La solution consiste en (1) modifier la rame en remplaçant les boggies moteurs des wagons par des boggies passifs et en (2) partitionner la ligne en cantons de même longueur inférieure à la distance séparant les 2 locomotives. En effet, le Thalys circule correctement en n’équipant que les locomotives avec 2 moteurs ; ce qui fait tout de même 4 moteurs à alimenter à pleine puissance pour une vitesse maximale. Ceci est rendu possible puisque la longueur des cantons est telle qu’un canton n’alimente qu’une seule locomotive ; on a donc une alimentation pour 2 moteurs. De plus, si on a N cantons et N alimentations (une alimentation n’est reliée qu’à un seul canton), alors une alimentation ne fournira la pleine puissance que durant une fraction (2/N pour être précis) d’un tour complet. On peut donc laisser les alimentations à puissance maximale puisqu’elles se « reposent » durant une grosse partie d’un tour complet ((N-2)/N d’un tour complet pour être précis).

Mise en pratique sur la LGL à Festi’briques 2010 bis

L’exposition Festi’briques 2010 bis nous a donné l’occasion de mettre cette belle théorie en pratique puisqu’une surface de 3m80 par 10m y était réservée pour y exposer du « train ». C’est donc une ébauche de Ligne de Grande Longueur développant 24 mètres qui a été installée en forme de cacahouète avec des virages d’un diamètre de 3m70 construits à l’aide de rails droits légèrement désorientés (cf article dans Railbricks 1 et un précédent article sur FreeLUG).
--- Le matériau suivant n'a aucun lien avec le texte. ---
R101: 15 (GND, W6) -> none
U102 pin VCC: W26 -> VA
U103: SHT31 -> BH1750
Elle consiste en 9 cantons de 21 rails droits chacun ayant chacun son alimentation.

Schéma électrique de la LGL
Schéma de la Ligne de Grande Longueur installée lors de Festi’briques 2010 bis. La voie extérieure est partitionnée en neuf cantons (chaque canton possède sa propre alimentation électrique) auxquels s’ajoutent la voie en parallèle de la ligne droite et les deux zones de trains de marchandises et de voyageurs (chaque zone a sa propre alimentation électrique pour permettre aux trains d’y circuler).
Vue d’ensemble de la LGL
On distingue le pupitre principal à gauche et, au premier plan, le Thalys qui y circule et la zone trains de marchandise. La partie centrale a été remplie par une ville construite par Guy Meyer entourée par d’autres voies de trains.
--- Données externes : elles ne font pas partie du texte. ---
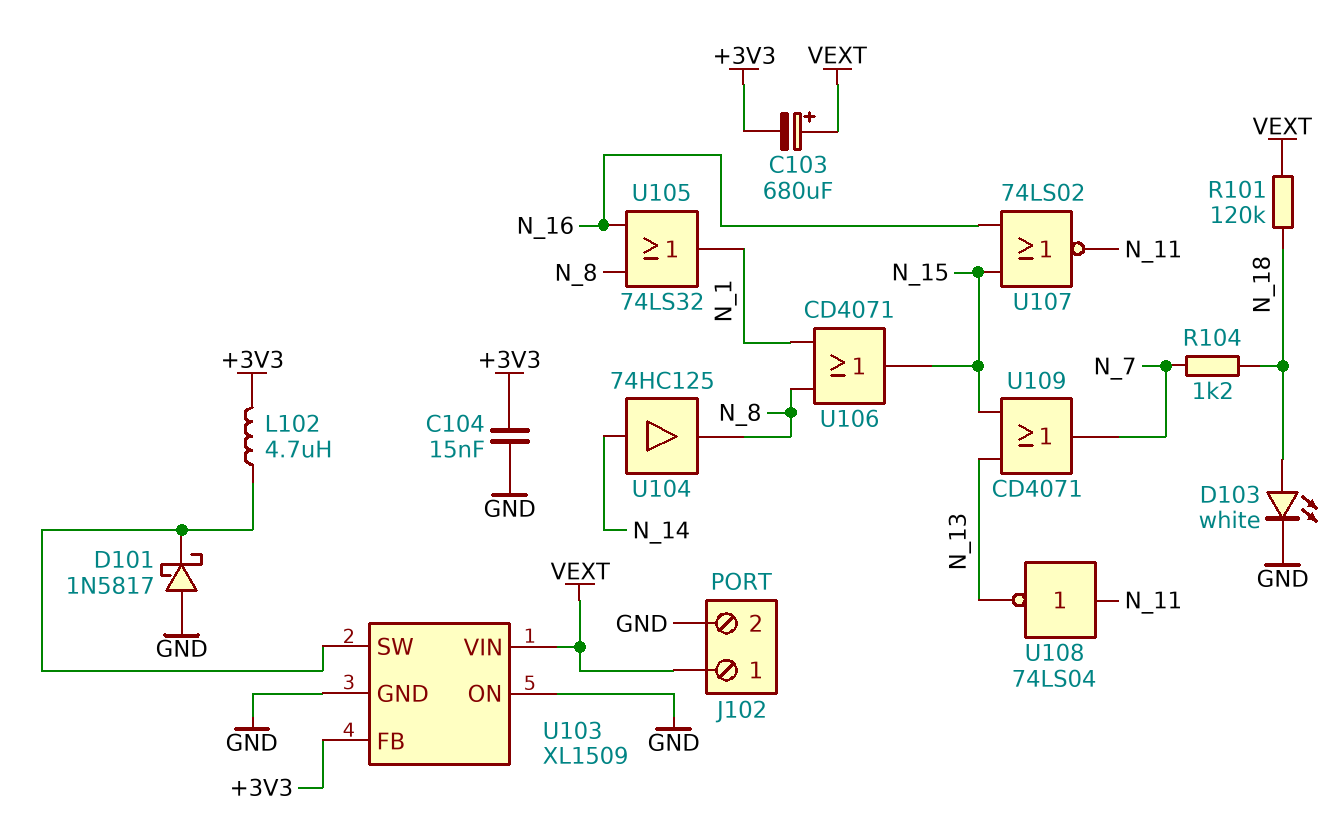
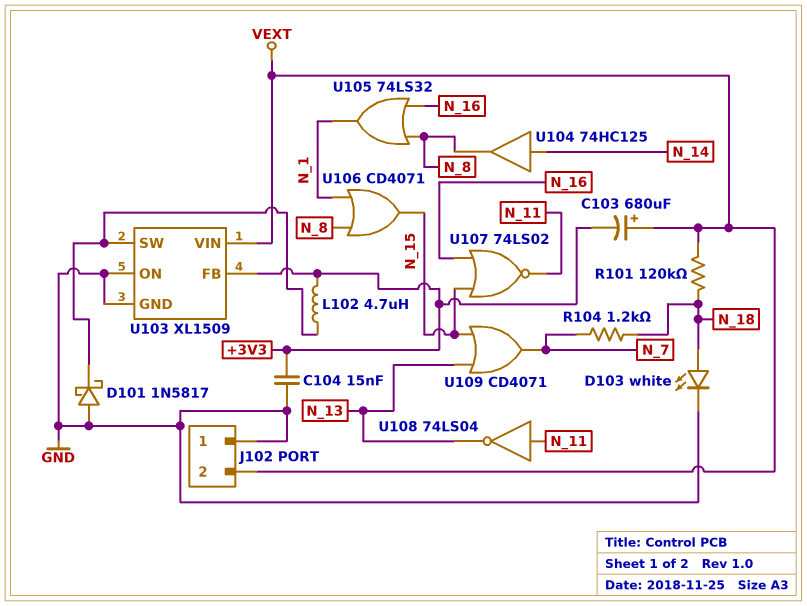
J102 pin 1: VEXT -> GND
J102 pin 2: GND -> VEXT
Le samedi de l’exposition a été consacré à la validation du principe en faisant circuler toutes sortes de trains à des vitesses différentes selon le canton et en faisant circuler le Thalys à pleine puissance sur un tour complet.
Le samedi soir (une fois le public parti), nous avons fait une séance « survoltée » en reliant tous les fils d’alimentation ensemble à 2 alimentations montées en série permettant d’aller jusqu’à 18 V. Ainsi, le turbo-train de JAC a circulé jusqu’à 13-14 V avant de se fracasser au sol et la locomotive du Shinkansen a circulé à 16 V (ce qui correspond à une vitesse réelle d’environ 10 km/h) avant de sortir de la voie par insuffisance de dévers.
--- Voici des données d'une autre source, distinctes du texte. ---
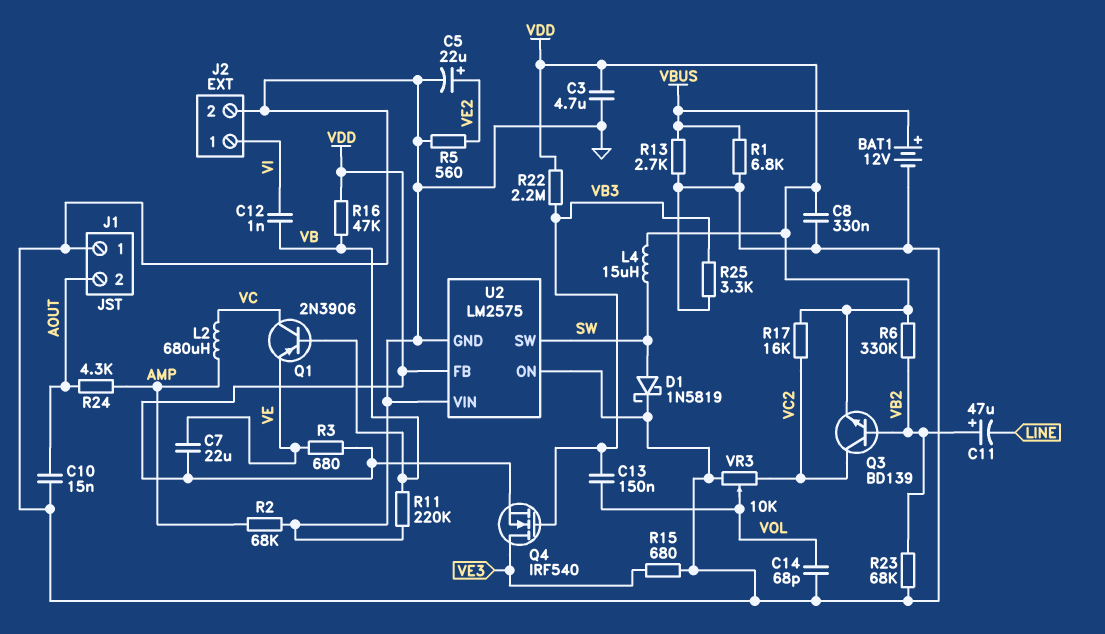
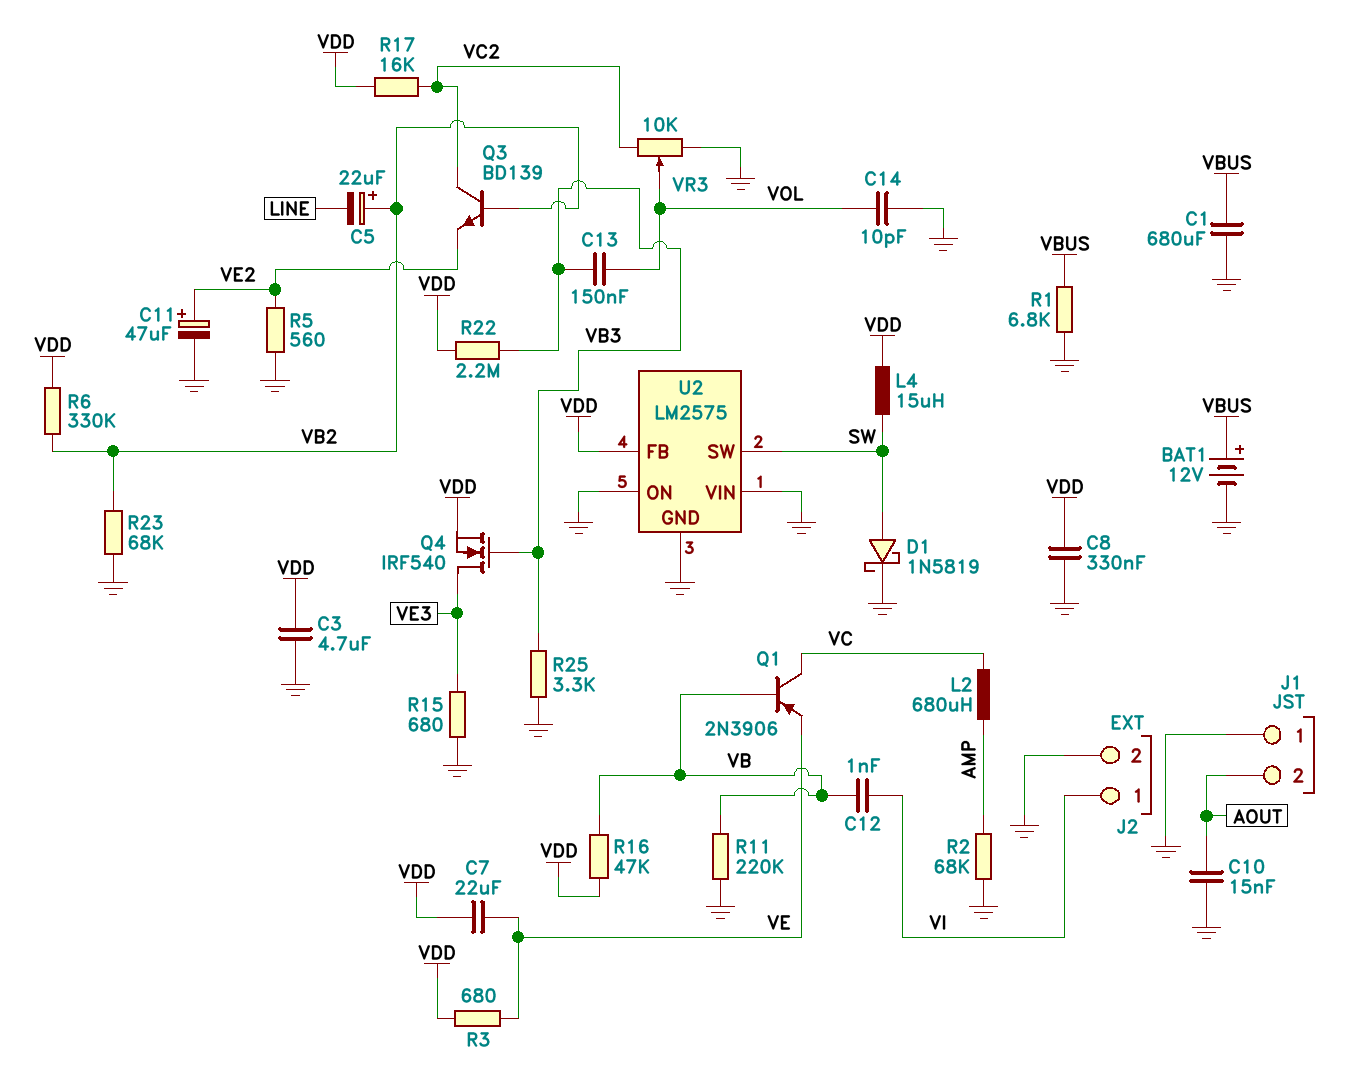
C1: none -> 680uF (GND, VBUS)
C5: 22uF (plus VE2, minus GND) -> 22uF (plus VB2, minus LINE)
C11: 47uF (plus VB2, minus LINE) -> 47uF (plus VE2, minus GND)
C14: 68pF (GND, VOL) -> 10pF (GND, VOL)
Q3: NPN BD139 (B VB2, C VC2, E VDD) -> NPN BD139 (B VB2, C VC2, E VE2)
R13: 2.7k (GND, VBUS) -> none
R24: 4.3k (AMP, AOUT) -> none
Séance survoltée du samedi soir (extrait de la vidéo prise par ramoutcho7387 de Setechnic

Dimanche, après une maintenance de la LGL à l’aube, nous avons fini par faire circuler simultanément 2 longs trains en mode course-poursuite pendant plus d’une heure : le Thalys de 3m40 de long coursait le train de marchandise Maersk de JeanG de plus de 4m de long. Le cantonnement régulier permettait d’alimenter les 6 moteurs sans baisse de régime et de ralentir le Thalys lorsqu’il commençait à se rapprocher un peu trop près du train de marchandise.

Utilisation classique du cantonnement pour ralentir le train le plus rapide (ici le Thalys) lorsque 2 trains circulent sur le même circuit

C’était du grand spectacle qui a particulièrement impressionné le nombreux public présent à cette heure de pointe.

Conclusion

Le bilan de cette première sortie de la LGL avec cantonnement régulier est plus que positif puisqu’elle a démontré la faisabilité 100% LEGO du montage, la versatilité et la stabilité de la ligne, la fiabilité de l’alimentation et le coté spectaculaire de la circulation simultanée de longs trains. Enfin, pouvoir y faire de la moyenne vitesse est un bonus sympathique (même si la ligne ne peut pas prétendre égaler une LGV).

Pour finir, la Ligne de Grande Longueur destinée initialement (un peu égoïstement) à la circulation du Thalys s’est transformée en l’espace d’un weekend en une Ligne de Grand Loisir.